Microsoft FastTrack provides IT consulting services to organizations to help them onboard and use Microsoft cloud services such as Microsoft 365, Azure and Dynamics 365.

Microsoft is the data controller for Customer Contacts working with the FastTrack team. If Customer Contacts wish to access, revise or remove contact information from Microsoft’s FastTrack records, customers can have the data subject send the request directly to Office 365 FastTrack GDPR Request inbox <o365ftgdpr@microsoft.com>.

For FastTrack migration services, Microsoft is the data processor. In accordance with our Fast Track additional privacy disclosure statement, all data in migration is considered “migration data.” If you need to execute DSRs while your organization is engaged in a FastTrack migration project, special care is required.

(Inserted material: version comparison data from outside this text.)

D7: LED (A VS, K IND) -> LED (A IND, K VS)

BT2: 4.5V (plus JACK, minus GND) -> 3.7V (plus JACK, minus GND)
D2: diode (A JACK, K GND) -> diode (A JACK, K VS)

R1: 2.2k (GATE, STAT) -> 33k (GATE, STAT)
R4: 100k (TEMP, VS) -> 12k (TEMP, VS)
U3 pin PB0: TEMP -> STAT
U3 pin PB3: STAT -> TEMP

If you need to process any access, rectify, or export DSR requests while a user’s data is being processed through FastTrack migration systems, it will be the customer’s responsibility to fulfill such DSRs through your existing source systems in which the user data is stored. Once the user’s migration is complete and the data has been migrated to the destination Microsoft cloud service, the guidance provided by Microsoft on how customers can use Microsoft products, services and administrative tools to find and act on personal data to respond to data subject request will then apply. To view this guidance see Data Subject Requests for the GDPR.

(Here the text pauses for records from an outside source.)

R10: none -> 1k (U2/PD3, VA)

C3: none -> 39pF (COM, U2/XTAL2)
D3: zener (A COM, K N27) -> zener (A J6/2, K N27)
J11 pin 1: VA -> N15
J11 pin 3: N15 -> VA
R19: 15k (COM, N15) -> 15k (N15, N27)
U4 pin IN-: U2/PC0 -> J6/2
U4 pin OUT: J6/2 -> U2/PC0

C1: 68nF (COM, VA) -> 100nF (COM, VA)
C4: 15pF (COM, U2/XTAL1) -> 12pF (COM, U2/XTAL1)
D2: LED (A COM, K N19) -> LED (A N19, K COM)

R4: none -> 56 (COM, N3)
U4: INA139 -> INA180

If you need to delete an Office 365 user account in response to a DSR delete request while your organization is engaged in an ongoing FastTrack migration project, you should be aware that migration systems may retain a copy of user migration data for a period of time following completion of the user’s migration and deleting the Office 365 user account will not automatically delete such user migration data stored in FastTrack migration systems. If you would like the Microsoft FastTrack team to delete user migration data, you can submit a request. In the ordinary course of business, Microsoft FastTrack will delete all data copies once your organization’s migration is complete.

Other Consulting Services

Customer receiving other Professional Services through Microsoft should work through the engagement team for fulfillment of all GDPR requirements. If the engagement team is not able to provide clear instructions on GDPR DSR fulfillment, customers may contact Microsoft Privacy Support for assistance.